Pete Nicklas

No. 70
- Position: Offensive tackle

Personal information
- Born: July 24, 1939 (age 87) Akron, Ohio, U.S.
- Listed height: 6 ft 4 in (1.93 m)
- Listed weight: 240 lb (109 kg)

Career information
- High school: Whittier (CA)
- College: Cerritos Baylor
- NFL draft: 1961 (9th round, 119th overall pick)
- AFL draft: 1962 (30th round, 233rd overall pick)

Career history
- Oakland Raiders (1962); Buffalo Bills (1963)*;
- * Offseason or practice squad member only

Career AFL statistics
- Games played: 14
- Games started: 1
- Stats at Pro Football Reference

= Pete Nicklas =

American football player (born 1939)

Peter Lawrence Nicklas (born July 24, 1939) is an American former professional football player who was an offensive tackle for one season with the Oakland Raiders of the American Football League (AFL). He played college football for the Baylor Bears.

==Early life and education==
Nicklas was born on July 24, 1939, in Akron, Ohio. He attended Whittier High School in California, graduating in 1957. He joined Cerritos Junior College following his graduation from high school, blocking a punt in the Junior College Rose Bowl. He was a "star player" for the school in 1958, being named first-team all-conference at the conclusion of the season. After playing the 1959 season with the team, Nicklas transferred to Baylor University.

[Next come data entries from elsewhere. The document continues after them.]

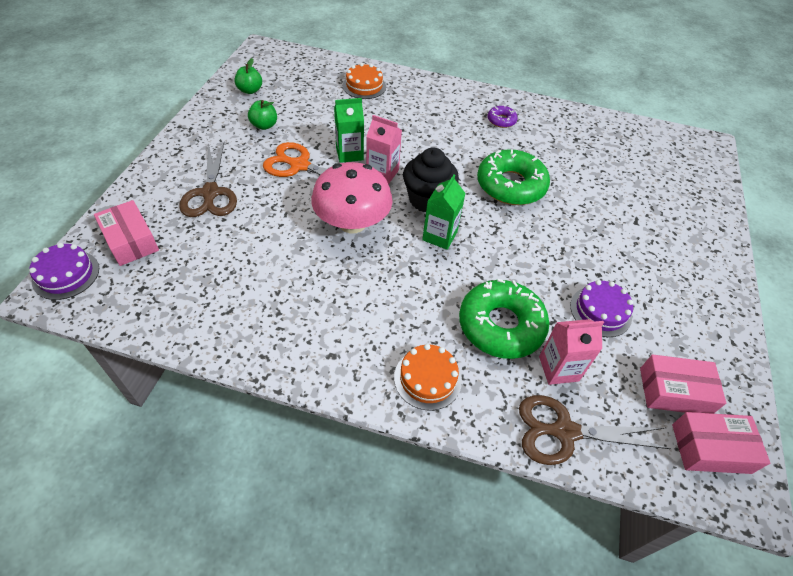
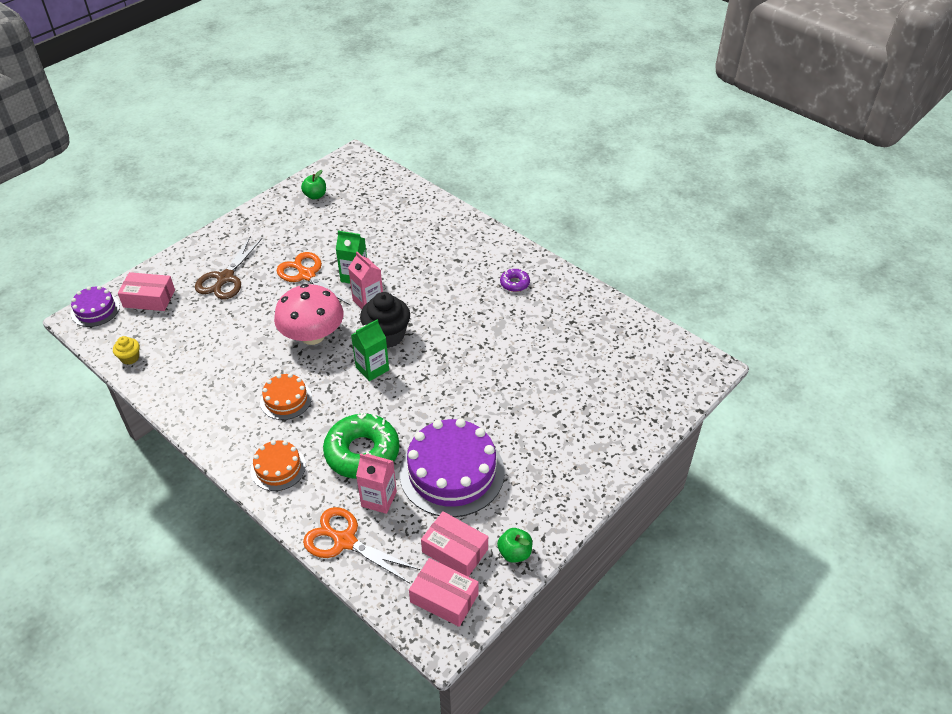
camera: 30 degrees right, 5 degrees down
(131, 241) = (149, 298): pink box -> pink box turned 75 degrees counterclockwise
(152, 317) = (130, 358): none -> yellow cupcake
(264, 125) = (304, 231): green apple -> green apple (514, 553)
(364, 86) = (415, 216): orange cake -> orange cake (286, 399)
(511, 185) = (469, 345): green donut -> none
(565, 431) = (345, 541): brown scissors -> orange scissors
(600, 311) = (452, 472): purple cake -> purple cake, size x1.91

A 1960 profile in the Austin American-Statesman called Nicklas a player who, "turns in occasional big plays but needs to be consistent." He suffered a broken nose in mid-December which caused him to miss the end of the season. A 1961 article in The Waco News-Tribune wrote, "The Bruin situation is similar to that of the Longhorns: to be a standout contender they need a top-flight first-team tackle combination. The key name probably is Pete Nicklas, who has been erratic at times but also has shown the ability to make the big play. If Nicklas can have a banner year the Bruin front line might be very good, indeed."

==Professional career==
Though he was selected in the 9th round (119th overall) of the 1961 NFL draft by the Baltimore Colts, he did not play with them and continued his education. After graduating from Baylor in 1962, he was the 233rd selection in the 1962 AFL draft by the Oakland Raiders. He officially signed with the team on February 26, 1962. He was the team's backup tackle, and could play on either the right side or left side of the line. He also was occasionally used on defense. Overall, in the 1962 season, he appeared in all fourteen games, and started one. The Raiders finished the season 1–13, and he was traded to the Buffalo Bills in June 1963. He was waived at roster cuts, ending his professional career.